The Americans, many of them from Southern states, who had moved into Texas, often taking their slaves with them, and who had fought for the independence of Texas, wanted to bring Texas into the United States. Remembering the massacre at the Alamo in March of 1836, they had defeated the Mexican forces in the Battle of San Jacinto late in April—shortly before the first gag resolution had been passed, in May of 1836. From that date forward there were efforts to annex independent Texas as a slave state, or possibly as a collection of several slave states, and another outpouring of petitions from the antislavery forces opposing this annexation.
The annexation of Texas as a slave state would have a decided effect on the balance of power in the United States government, adding two senators from one slave state (or more!) to the evenly balanced Senate (Arkansas’s two, newly present in this Congress, had been balanced by Michigan’s) and, because of the three-fifths rule, more representatives than the voting population justified to the House and to the picking of presidents. So the contest over the annexation of Texas was now seen to be—by the antislavery forces, almost exclusively—a struggle for power over the future of American freedom.
Certainly it was seen that way by John Quincy Adams. Beginning in 1836, Adams had had correspondence about Texas and slavery with Quaker abolitionist Benjamin Lundy, the founder of the early abolitionist paper on which young William Lloyd Garrison had got his start in the journalism of abolition. The saintly Lundy—a man Adams much admired—was in a quiet way a leading opponent of slavery in the 1820s, before abolition exploded onto public consciousness in the 1830s, and Lundy focused on Texas. He had twice journeyed to Texas to explore the possibility of producing plantation crops without slavery. He was forestalled by the Texas Revolution, but became convinced by his experience that the “domineering tyrants of the South” would use the annexation of Texas to expand their power.
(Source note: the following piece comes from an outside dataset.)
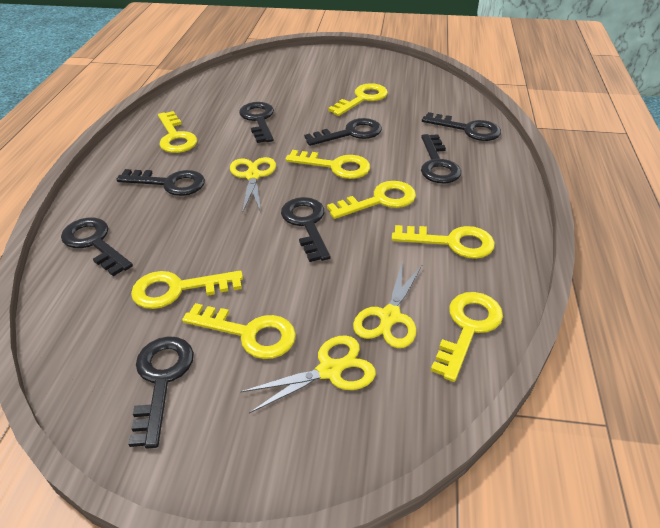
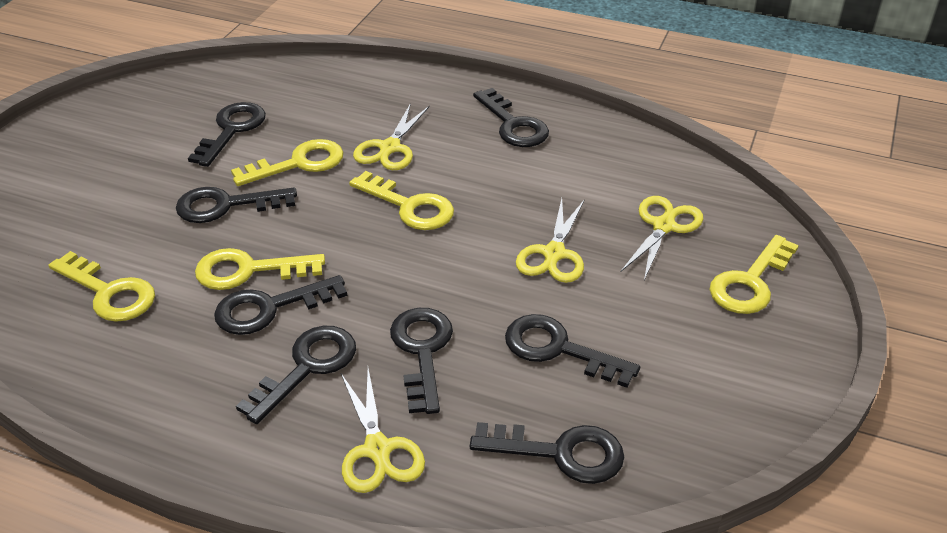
yellow key: 8 -> 5
yellow scissors: 3 -> 4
John Quincy Adams read a tract by Lundy on the subject of Texas at about the time the gag rule controversy started. “People of the North!” wrote Lundy. “Will you permit it?” The “abominable outrage” of the annexing of Texas? “The establishment of slavery in a land of freedom?” The placing of the necks of the American people under the feet of those domineering tyrants? Adams was persuaded by Lundy’s polemics and made his first speech against the annexing of Texas, using Lundy’s arguments, on May 25, 1836—the day before the Pinckney gag passed the House.